Kraken

Kraken is a parallelised web crawler written in Go

Usage

* go get github.com/mattheath/kraken
* kraken -target="http://example.com"

Kraken will output a standard XML sitemap and a richer JSON description with links and static assets per page into the current directory (output directory can be overridden, see below).

Options

Kraken takes a number of command line flags:

* -target="http://example.com" - The site to crawl
* -depth=4                     - Depth of links to follow
* -v                           - Enable verbose logging
* -o                           - Specify output directory

Implementation

On start, Kraken fires up a crawler which acts as a coordinator, spawning worker goroutines for each link on each page it encounters, which return their results back to the crawler via channels. This allows Kraken to crawl a large number of pages in parallel, though there is currently no upper bound on the number of these.

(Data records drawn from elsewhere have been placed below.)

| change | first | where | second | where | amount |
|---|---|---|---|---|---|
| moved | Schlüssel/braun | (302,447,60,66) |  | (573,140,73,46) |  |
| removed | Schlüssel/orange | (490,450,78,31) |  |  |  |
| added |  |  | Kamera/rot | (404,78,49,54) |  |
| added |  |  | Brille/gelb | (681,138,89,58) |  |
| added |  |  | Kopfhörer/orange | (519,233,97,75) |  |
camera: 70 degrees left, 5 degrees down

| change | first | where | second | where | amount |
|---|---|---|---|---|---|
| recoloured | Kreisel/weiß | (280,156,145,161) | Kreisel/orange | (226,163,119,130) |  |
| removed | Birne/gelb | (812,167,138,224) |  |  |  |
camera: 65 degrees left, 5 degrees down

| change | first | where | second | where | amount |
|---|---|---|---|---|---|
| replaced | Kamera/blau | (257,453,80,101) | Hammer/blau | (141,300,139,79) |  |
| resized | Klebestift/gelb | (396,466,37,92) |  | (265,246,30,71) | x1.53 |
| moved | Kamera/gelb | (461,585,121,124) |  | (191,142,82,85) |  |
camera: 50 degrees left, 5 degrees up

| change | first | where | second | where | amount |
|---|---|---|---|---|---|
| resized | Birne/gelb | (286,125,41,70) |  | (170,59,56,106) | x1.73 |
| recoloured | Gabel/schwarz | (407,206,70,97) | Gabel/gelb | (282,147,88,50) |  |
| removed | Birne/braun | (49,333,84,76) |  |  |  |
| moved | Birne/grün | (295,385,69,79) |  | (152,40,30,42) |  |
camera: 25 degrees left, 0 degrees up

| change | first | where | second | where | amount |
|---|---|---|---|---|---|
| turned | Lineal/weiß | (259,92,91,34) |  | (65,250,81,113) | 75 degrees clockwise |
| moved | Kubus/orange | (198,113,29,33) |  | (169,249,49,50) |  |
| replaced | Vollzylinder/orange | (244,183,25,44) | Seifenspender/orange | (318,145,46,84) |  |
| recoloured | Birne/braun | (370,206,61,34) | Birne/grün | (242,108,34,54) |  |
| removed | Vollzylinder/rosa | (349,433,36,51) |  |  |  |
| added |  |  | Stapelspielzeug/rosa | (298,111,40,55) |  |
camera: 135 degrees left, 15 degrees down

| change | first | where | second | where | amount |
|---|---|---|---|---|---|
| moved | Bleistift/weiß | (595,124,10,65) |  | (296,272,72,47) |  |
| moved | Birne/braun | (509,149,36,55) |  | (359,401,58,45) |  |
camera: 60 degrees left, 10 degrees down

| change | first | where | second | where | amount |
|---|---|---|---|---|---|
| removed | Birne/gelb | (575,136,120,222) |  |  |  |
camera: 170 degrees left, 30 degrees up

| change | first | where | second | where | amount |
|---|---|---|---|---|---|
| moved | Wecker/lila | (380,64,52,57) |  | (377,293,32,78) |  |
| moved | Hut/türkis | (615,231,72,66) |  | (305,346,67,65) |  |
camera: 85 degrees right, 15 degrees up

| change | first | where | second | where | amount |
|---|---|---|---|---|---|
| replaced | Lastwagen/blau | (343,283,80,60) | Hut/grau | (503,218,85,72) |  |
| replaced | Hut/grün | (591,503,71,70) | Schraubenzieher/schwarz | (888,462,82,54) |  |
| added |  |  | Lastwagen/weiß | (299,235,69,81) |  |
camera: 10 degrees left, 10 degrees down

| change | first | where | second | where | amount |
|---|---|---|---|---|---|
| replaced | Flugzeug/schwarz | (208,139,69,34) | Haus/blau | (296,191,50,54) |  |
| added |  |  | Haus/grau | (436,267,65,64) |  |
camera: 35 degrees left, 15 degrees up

The crawlers retrieve links and a list of static assets used on each page. This is currently not configurable, but will be implemented in the future. Link mappings are stored, so a list of edges and nodes is available.

Roadmap

Limit the number of concurrent goroutines, currently this runs as fast as possible
Retry failed page loads with exponential backoff
Allow customisation of resources extracted from pages
Image assets referenced in CSS are not currently extracted
Listen on HTTP port and serve back site description